A bachelor’s degree is typically required to become a budget analyst, although some employers prefer candidates with a master’s degree.

Education

Employers generally require budget analysts to have at least a bachelor's degree. However, some employers may require candidates to have a master’s degree. Because developing a budget requires strong numerical and analytical skills, courses in statistics or accounting are helpful. Federal, state, and local governments have varying requirements, but usually require a bachelor's degree in one of many areas, such as accounting, finance, business, public administration, economics, statistics, political science, or sociology.

Sometimes, budget-related or finance-related work experience can be substituted for formal education.

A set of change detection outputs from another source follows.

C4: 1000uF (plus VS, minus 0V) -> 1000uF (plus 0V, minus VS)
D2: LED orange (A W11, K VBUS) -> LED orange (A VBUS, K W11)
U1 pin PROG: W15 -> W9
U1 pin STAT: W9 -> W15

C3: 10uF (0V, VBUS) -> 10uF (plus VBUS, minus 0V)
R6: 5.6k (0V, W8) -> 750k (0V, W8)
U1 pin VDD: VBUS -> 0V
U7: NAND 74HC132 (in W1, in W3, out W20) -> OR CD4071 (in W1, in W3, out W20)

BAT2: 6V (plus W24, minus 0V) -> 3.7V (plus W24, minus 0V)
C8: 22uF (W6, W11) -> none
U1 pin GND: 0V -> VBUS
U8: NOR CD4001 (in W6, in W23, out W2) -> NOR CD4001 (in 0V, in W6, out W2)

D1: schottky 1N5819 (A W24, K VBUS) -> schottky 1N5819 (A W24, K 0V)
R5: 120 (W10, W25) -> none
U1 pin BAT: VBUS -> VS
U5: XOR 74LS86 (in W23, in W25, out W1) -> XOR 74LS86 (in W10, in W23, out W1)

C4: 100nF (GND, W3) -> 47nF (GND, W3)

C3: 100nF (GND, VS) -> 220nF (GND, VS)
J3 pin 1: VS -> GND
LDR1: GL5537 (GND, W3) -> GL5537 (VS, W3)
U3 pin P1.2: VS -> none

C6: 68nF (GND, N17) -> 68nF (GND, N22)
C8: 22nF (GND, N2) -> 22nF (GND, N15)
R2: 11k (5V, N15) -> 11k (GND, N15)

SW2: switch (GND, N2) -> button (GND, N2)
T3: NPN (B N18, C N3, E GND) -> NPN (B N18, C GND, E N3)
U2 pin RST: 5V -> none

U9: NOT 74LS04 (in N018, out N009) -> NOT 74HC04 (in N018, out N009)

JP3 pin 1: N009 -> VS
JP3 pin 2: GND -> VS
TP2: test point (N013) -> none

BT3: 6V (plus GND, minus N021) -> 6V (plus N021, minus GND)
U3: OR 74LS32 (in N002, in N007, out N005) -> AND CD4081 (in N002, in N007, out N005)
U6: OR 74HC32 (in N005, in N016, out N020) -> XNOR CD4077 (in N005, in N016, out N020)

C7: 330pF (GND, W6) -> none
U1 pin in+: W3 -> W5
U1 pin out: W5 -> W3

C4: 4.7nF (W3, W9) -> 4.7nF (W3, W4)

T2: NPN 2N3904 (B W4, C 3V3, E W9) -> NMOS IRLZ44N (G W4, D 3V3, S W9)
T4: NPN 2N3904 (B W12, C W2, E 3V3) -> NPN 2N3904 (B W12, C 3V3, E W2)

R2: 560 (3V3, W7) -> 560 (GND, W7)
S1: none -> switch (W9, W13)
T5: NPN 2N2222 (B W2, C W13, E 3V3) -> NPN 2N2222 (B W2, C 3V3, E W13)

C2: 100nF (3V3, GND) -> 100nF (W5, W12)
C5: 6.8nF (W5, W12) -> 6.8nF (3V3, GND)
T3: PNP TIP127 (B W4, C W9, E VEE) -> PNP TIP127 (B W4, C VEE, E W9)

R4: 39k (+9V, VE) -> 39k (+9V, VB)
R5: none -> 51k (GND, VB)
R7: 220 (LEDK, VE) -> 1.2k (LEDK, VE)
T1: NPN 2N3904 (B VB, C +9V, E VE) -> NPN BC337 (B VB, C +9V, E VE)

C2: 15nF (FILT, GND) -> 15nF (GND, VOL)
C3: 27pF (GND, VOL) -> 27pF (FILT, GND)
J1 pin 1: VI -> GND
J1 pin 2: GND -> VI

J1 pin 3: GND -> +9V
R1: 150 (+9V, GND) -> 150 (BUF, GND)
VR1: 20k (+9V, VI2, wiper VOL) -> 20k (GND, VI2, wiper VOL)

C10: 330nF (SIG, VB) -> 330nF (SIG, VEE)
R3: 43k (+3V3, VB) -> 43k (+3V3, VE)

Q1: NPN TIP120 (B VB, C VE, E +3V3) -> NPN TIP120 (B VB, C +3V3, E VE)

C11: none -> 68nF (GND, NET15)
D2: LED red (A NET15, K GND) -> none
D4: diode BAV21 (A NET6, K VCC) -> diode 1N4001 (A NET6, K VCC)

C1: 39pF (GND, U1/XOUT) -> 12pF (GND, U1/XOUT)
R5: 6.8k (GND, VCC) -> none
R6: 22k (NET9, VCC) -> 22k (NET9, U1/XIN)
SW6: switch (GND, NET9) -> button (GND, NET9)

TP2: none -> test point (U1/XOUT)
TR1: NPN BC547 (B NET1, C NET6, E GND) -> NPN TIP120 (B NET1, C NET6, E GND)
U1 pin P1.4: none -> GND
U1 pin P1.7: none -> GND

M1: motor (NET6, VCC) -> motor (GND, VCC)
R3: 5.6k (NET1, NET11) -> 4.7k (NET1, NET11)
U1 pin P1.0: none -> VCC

Licenses, Certifications, and Registrations

Government budget analysts may earn the Certified Government Financial Manager credential from the Association of Government Accountants. To earn this certification, candidates must have a minimum of a bachelor's degree, 24 credit hours of study in financial management, 2 years of professional-level experience in governmental financial management, and they must pass a series of exams. To keep the certification, budget analysts must take 80 hours of continuing education every 2 years.

Advancement

Entry-level budget analysts begin with limited responsibilities, but advancement is common. As analysts gain experience, they have the opportunity to advance to intermediate and senior budget analyst positions.

Important Qualities

Analytical skills. Budget analysts must be able to process a variety of information, evaluate costs and benefits, and solve complex problems.

Communication skills. Budget analysts need strong communication skills because they often have to explain and defend their analyses and recommendations in meetings and legislative committee hearings.

Detail oriented. Creating an efficient budget requires careful analysis of each budget item.

Math skills. Most budget analysts need math skills and should be able to use certain software, including spreadsheets, database functions, and financial analysis programs.

Writing skills. Budget analysts must present technical information in writing that is understandable for the intended audience.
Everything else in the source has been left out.